Advocates of subaltern histories recognise that power is measured, described and understood in the languages of domination, favouring the real over the symbolic, the material over the ideal, and thereby recreating exactly the circumstances which allowed elite historiography to miss entirely the narratives of vast swathes of humanity. How, then, to re/construct a historiography of a group when the hegemonic culture, and its historians, create and define all modes of success, ethics, identity and self-expression? In short, when the language of resistance and the definition of success, is created by the ‘elite’ oppositional, how can the subaltern, Padmini, have an inalienable existence in herself, and exist as a distinct subject agent?
Why, one may ask, is a history of Padmini not an elite historiography?

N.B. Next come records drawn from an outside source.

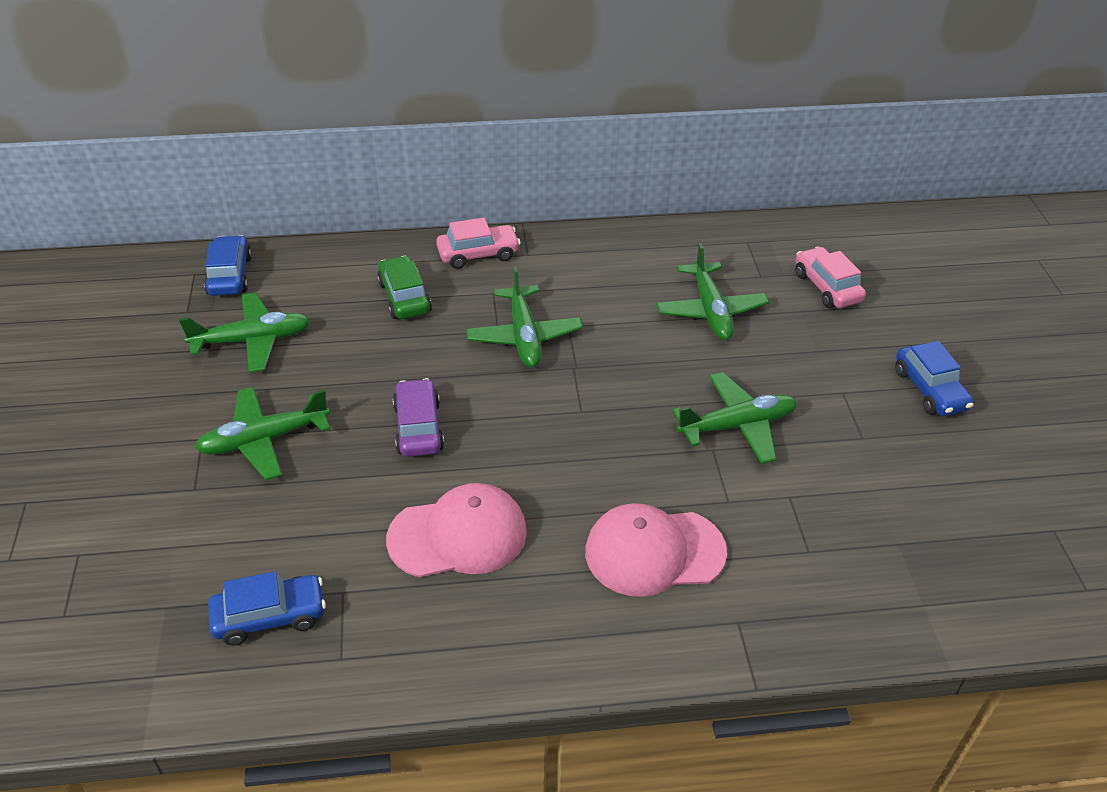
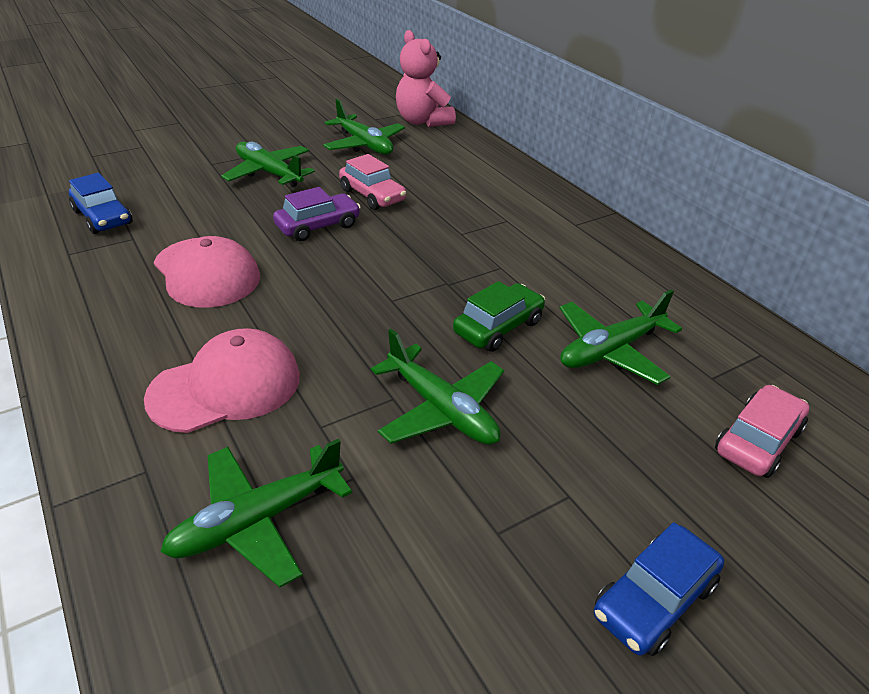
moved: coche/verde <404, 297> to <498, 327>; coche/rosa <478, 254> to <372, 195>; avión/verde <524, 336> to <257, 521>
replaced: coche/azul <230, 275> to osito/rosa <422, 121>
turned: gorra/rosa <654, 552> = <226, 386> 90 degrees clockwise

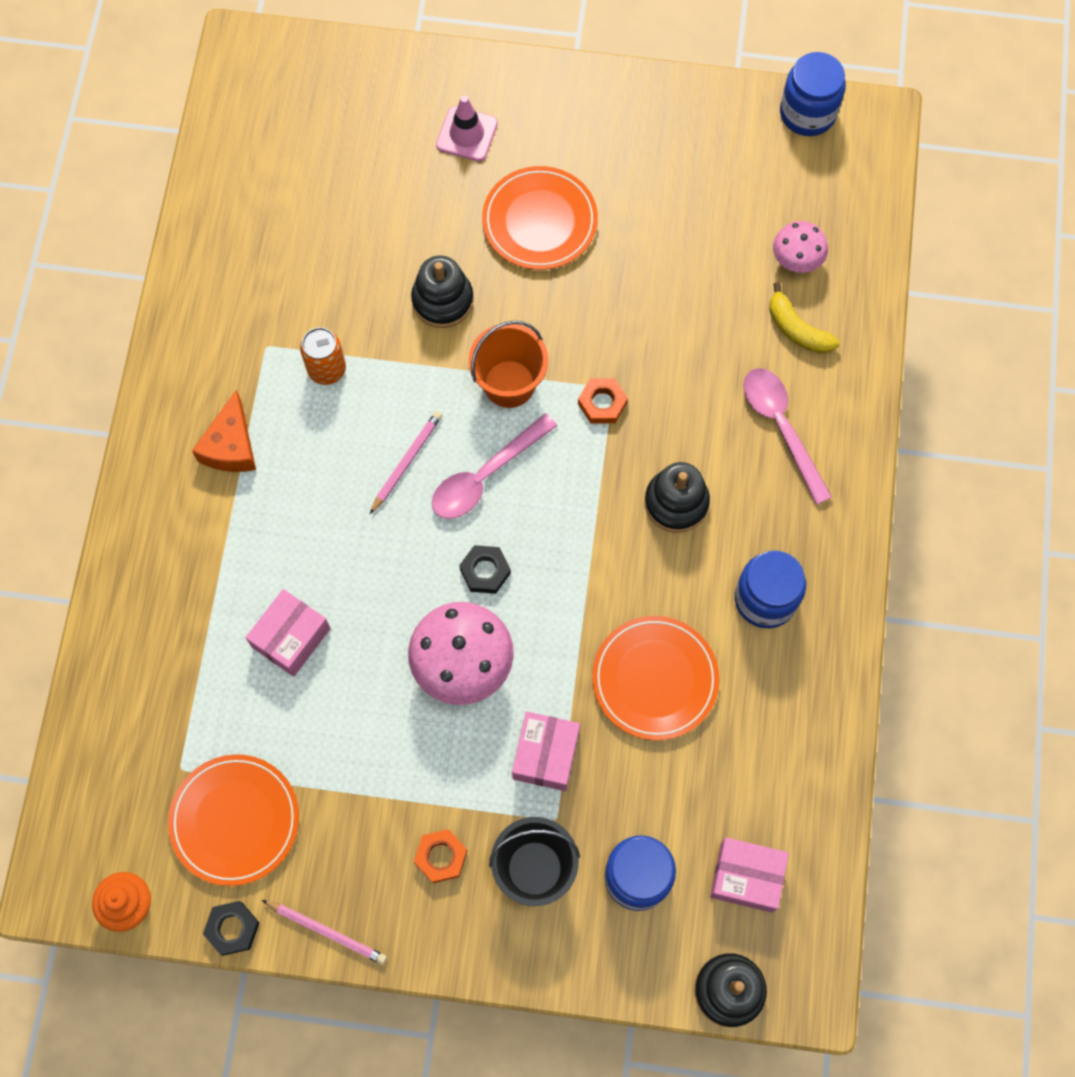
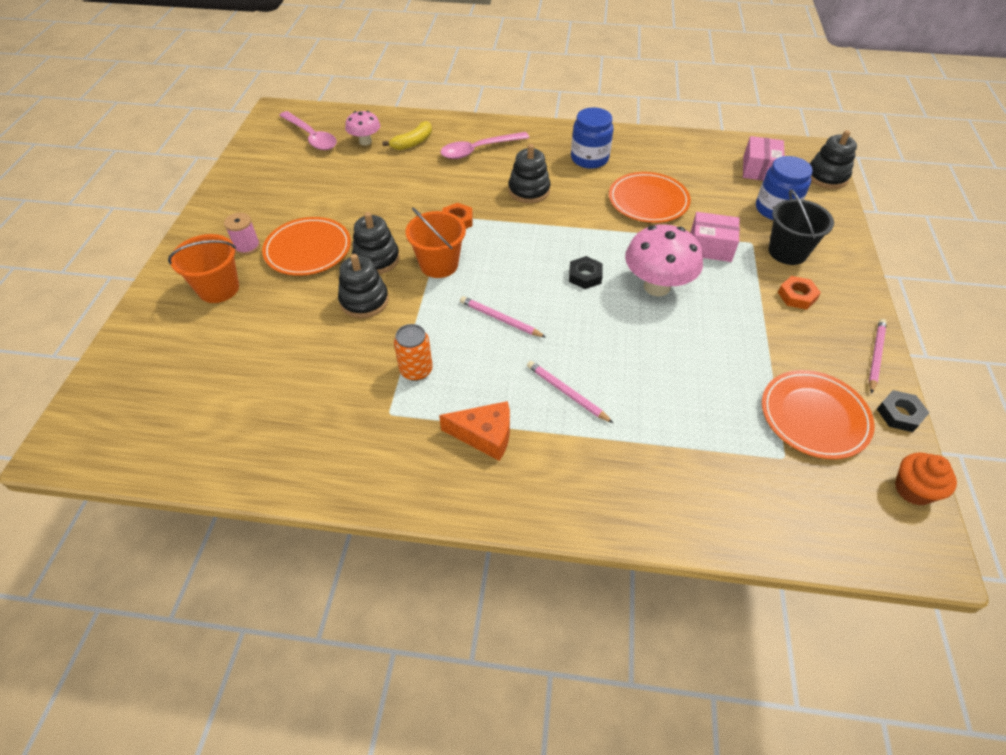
removed: caja/rosa <291, 638>; tarro/azul <807, 113>
added: carrete/rosa <247, 246>; juguete apilable/negro <376, 259>; lápiz/rosa <567, 393>
moved: cuchara/rosa <485, 475> to <311, 137>
replaced: cono de tráfico/rosa <467, 134> to balde/naranja <218, 289>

The royal house of Mewar, was, naturally, the political elite in its own environment. Like other monarchies across the world, the Mewar royals commissioned historians, poets, and hagiographers to create and control the official and archival narrative around them. Yet, in relative terms, they lost their control over the narrative with the advent of colonialism and other cosmopolitan discourses. Even where colonialism was not able to exercise full political control (the rulers of Mewar retained various degrees of political independence under the Mughals and then under the East India Company and then the British Crown) it exercised its hegemony through the power of discourse.
This is particularly true in writing women’s histories, where discourse production faces the dual challenge of resisting the reproduction of not only Eurocentric and orientalist, but also of male gendered tropes.
The story or rather stories of Padmini are to be found in numerous sources, the earliest surviving one of which is Jaysi’s Padmavat. However, it is important to acknowledge that there is no contemporary manuscript source to mention this story does not in any way mean that it is an entirely invented episode. A similar tale, dating only a few decades after Jaysi’s work is to be found in Jain sources in western India, and the story is also found in Rajput chronicles like the Khuman Raso, (composed and added to from the 8th century onwards) as well in later Mughal sources, like Abul Fazl’s Ain i Akbari, and in the 19th century, Annals and Antiquities of Rajasthan by James Tod. I needn’t go into the corroborations, contradictions, and omissions to be found in the particulars of Padmini’s tales here — the historian Ramya Sreenivasan has, quite literally, written a book about it, which I recommend everyone interested in the subject to find and read. Perhaps the one thing from her study I will highlight here is that within this cultural context, Padmini was not just a name, but also a title given to a peerless beauty of her age. The existence of Padminis does not logically exclude the existence of a Padmini.
The scantiness of the archive, the obscuring effects of Eurocentrism, patriarchy and cosmopolitanism, as outlined above, make Padmini almost irretrievable. And yet, perhaps it is better to acknowledge the chasm of narrative and time that separates us, rather than to retrieve from behind the curtain of the past, a tawdry mountebank masquerading as the Mewari queen.